While convicted sex offenders are still required to
register their addresses and other information with the
state police, the registry has not been available to the
public since May 17, when a court ruled that the
state's system violated sex offenders' rights by failing
to distinguish between offenders who continued to be
dangerous and those who did not. A court of appeals
later upheld that decision.
In the past, a list of convicted sex offenders living in
the area was available at the Greenwich Police Department and anyone could
peruse it.
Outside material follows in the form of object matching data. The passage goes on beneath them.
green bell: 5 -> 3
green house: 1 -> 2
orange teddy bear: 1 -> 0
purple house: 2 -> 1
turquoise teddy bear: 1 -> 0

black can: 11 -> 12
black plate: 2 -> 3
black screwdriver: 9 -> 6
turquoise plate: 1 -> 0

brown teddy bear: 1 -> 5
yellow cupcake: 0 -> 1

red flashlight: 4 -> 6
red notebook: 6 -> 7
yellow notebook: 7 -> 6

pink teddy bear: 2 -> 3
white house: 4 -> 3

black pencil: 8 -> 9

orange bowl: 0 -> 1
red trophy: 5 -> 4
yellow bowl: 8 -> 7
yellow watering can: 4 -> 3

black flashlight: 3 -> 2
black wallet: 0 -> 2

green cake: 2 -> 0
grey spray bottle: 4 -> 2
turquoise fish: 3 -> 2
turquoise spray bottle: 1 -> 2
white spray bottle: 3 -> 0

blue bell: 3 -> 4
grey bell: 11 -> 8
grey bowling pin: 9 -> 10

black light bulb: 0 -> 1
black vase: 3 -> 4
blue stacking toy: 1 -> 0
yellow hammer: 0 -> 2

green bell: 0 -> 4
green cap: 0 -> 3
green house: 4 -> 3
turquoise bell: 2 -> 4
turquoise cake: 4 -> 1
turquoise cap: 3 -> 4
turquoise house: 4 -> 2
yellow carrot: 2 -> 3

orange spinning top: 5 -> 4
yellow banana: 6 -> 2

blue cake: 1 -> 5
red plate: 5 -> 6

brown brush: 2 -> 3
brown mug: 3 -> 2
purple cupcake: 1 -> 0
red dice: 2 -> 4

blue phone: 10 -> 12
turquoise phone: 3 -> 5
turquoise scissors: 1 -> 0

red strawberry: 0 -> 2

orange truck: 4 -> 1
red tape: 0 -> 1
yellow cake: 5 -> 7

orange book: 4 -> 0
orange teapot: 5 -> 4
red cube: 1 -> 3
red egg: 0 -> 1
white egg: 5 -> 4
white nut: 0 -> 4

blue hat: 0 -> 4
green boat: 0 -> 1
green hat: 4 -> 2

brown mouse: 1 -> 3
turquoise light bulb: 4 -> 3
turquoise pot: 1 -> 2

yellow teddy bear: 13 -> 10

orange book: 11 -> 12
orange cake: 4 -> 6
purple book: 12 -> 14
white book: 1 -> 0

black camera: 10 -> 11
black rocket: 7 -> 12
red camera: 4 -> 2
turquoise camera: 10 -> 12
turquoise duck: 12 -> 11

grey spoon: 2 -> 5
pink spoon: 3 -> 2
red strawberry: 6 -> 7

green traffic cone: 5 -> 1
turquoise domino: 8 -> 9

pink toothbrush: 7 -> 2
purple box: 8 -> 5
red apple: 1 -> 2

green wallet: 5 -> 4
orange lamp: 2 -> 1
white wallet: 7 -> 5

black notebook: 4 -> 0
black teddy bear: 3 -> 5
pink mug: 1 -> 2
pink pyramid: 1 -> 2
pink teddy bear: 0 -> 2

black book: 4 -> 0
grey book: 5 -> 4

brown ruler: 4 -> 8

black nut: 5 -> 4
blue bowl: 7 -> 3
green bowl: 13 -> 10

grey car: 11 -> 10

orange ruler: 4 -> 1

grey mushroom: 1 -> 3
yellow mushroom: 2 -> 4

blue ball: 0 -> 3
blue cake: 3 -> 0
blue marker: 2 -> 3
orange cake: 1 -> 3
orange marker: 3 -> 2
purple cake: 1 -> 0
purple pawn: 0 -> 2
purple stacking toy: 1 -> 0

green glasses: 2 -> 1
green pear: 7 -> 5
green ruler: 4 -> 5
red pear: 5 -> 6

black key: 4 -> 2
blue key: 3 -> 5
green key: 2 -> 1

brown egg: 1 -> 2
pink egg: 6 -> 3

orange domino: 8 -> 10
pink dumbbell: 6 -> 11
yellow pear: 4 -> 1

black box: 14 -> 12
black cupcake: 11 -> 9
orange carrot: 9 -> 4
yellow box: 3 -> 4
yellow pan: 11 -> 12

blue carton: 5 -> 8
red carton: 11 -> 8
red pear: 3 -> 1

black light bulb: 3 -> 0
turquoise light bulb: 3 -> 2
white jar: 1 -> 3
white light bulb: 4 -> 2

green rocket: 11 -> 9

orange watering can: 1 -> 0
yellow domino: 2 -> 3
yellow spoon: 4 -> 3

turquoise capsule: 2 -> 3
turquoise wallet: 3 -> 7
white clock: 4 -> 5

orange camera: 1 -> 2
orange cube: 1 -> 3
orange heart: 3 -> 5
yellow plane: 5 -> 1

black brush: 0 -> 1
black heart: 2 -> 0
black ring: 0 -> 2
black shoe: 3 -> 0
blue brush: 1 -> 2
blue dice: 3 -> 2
The state later took over the registry and put it online, but that Web site
has since been shut down.
Now, the state maintains a computerized sex offender registry and shares
information with Greenwich police and other town departments, but those local
officials are not able to release any information to concerned neighbors or
Police Chief Peter Robbins said it was ironic that Internet-based sex offenses are
one of the most frequent crimes in Greenwich, but the public is not able to find
out about sex offenders over the Internet.
"It's strange that people can access child porn, and we can't tell the public about
sex offenders who live in their community," Robbins said.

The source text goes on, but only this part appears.